The language ancestry is going to be as complicated as the geaneology found within the Holy Bible one of these days
Fortran begat…
Algol begat…
Smalltalk begat…
C begat…
C++ begat…
Java begat…
C# begat…
Nermele begat…
😉
OK, I can’t remember where it is, but I’m sure someone can link us the Programming Tree that showed the geneology of all the languages. Of course, Fortran rulz…and my gmail address says so.
I hope you’re not implying that C, C++, Java and C# are more advanced than Smalltalk!
Here is the link http://www.oreilly.com/pub/a/oreilly/news/languageposter_0504.html
More on topic, it is nice to see Nemerle making steady progress. Along with IronPython and C# (and VB.net if you really want), .Net/Mono is becoming a really attractive development platform.
Here is the nice changegraph:
http://c2.com/cgi/wiki?EveryLanguageFixesSomethingDotSource
http://www.levenez.com/lang/
archmage of earthsea?
Anyway, I like how nemerle used macros.
It is nice to see a bracket based^W^Wa c-like language with this cool featureset, even if nemerle looks quit too much complex in respect to stuff like scala.
Dynamic typing, yippie.
No! It just happens that in the programming world Smalltalk is “The beast from 20,000 fathoms”.
I hope you’re not implying that C, C++, Java and C# are more advanced than Smalltalk!
No, I would have said something more like, “C++ is more advanced than Smalltalk.”
😉
How did you get “advanced” from “begat” anyhow? Are Abraham’s ancestors more advanced than he? Well, not all of them, no.
…I am currently writing a programming language (of sorts) which compiles to C, and is a strict C superset somewhat like Objective-C. In fact the internals are quite similar, but the syntax looks more like C++ or Java, but allows for runtime class manipulation (adding methods on-the-fly).
It is being developed in my spare time, which is very little as I get about an hour or 2 a day on the computer (my gf is strict), and is in the very early stages, the parser still not written but the runtime coming along nicely. I will make some kind of announcement on osnews when I get things to a more interesting state.
It is tentatively called “Spaceballs: The Programming Language”, and no that is not a joke 🙂
Boo! http://boo.codehaus.org/
FastL aka Pycs aka Prothon http://pycs.org
Of course, Fortran rulz…and my gmail address says so.
Boo-yah! And it’ll rule even more as the Fortran 2003 compilers start getting released in the near future. Also, gfortran, the gcc F90/95 compiler is to be included with gcc 3.5.
Things are looking good in the Fortran world
I’ve read the “Quick summary of differences between Nemerle and C#” and from what I’ve read I don’t see anything that is easier in Nemerle than in C# – it’s just different, neither better nor worse…

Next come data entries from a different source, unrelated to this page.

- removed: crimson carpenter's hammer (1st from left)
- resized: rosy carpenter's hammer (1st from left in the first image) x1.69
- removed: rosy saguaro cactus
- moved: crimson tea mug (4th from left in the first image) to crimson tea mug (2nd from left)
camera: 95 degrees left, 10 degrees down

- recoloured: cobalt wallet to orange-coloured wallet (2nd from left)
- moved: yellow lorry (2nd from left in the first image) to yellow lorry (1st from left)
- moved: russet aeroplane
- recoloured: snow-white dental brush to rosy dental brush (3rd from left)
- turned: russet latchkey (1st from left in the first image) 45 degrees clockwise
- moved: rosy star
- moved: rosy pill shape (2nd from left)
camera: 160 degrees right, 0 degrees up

And if you have coded in (C), C++ or Java the basics like object creation, type casts, exception handling or array declaration (…) are similar or even identical – Nemerle breaks with these basics.

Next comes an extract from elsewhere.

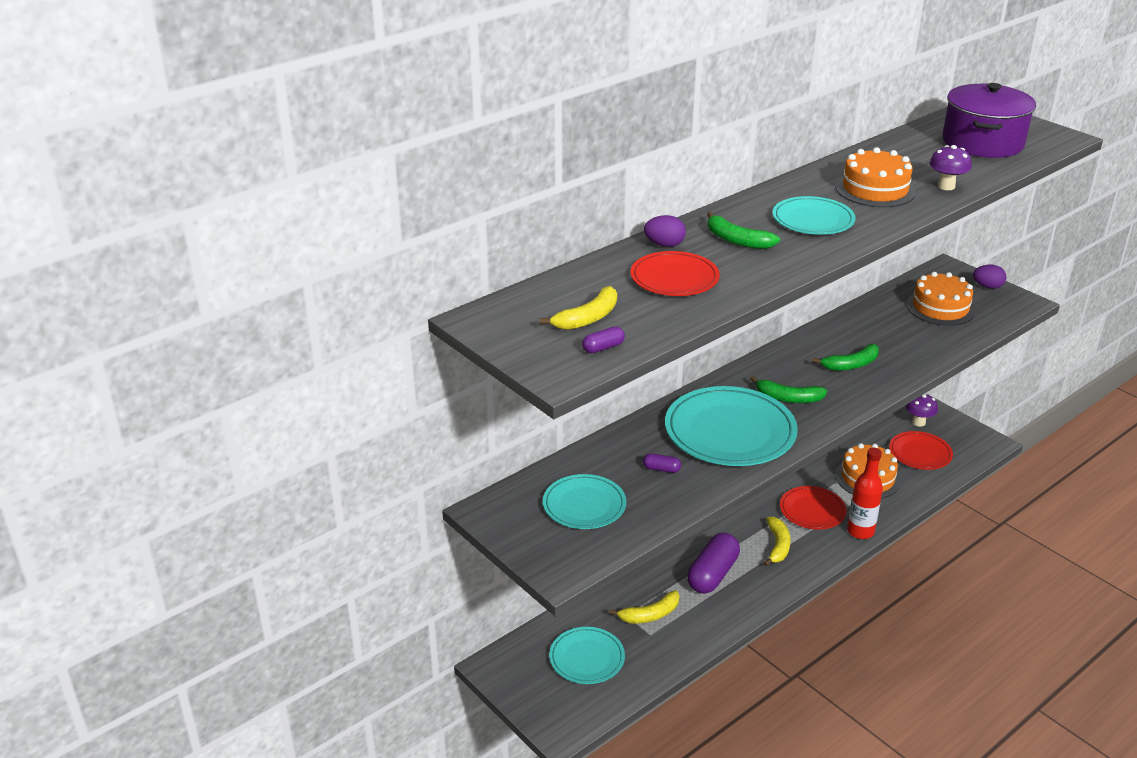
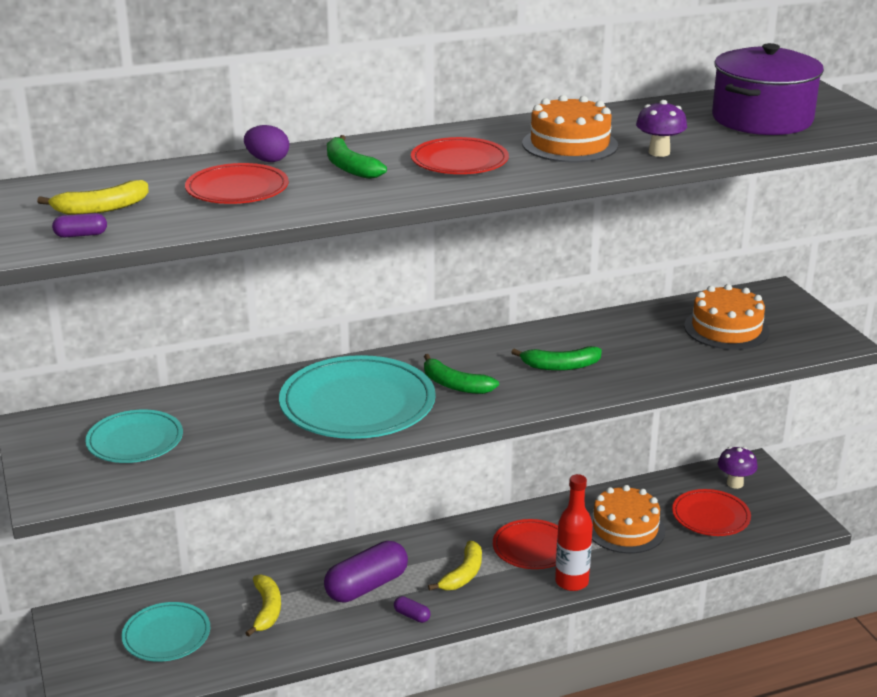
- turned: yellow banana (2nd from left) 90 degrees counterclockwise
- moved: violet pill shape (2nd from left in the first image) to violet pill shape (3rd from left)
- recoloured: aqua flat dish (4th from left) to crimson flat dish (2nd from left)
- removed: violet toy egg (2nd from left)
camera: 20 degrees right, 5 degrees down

I think you’re just falling in a case of blub paradox. You don’t understand how to use that stuff cause you’ve never been able (and trained ) to use it. So you think it’s useless.
It’s like saying “well, I can’t see how using that crappy c# is better than assembly, goto is almost identical to my BRANCH instruction”
Kamil Skalski: Here is the nice changegraph:
Many of those changes, the reasons behind them and the ancestry are either incomplete or just plain wrong. Take with a grain of salt.
Not your fault though – you didn’t write the linked page.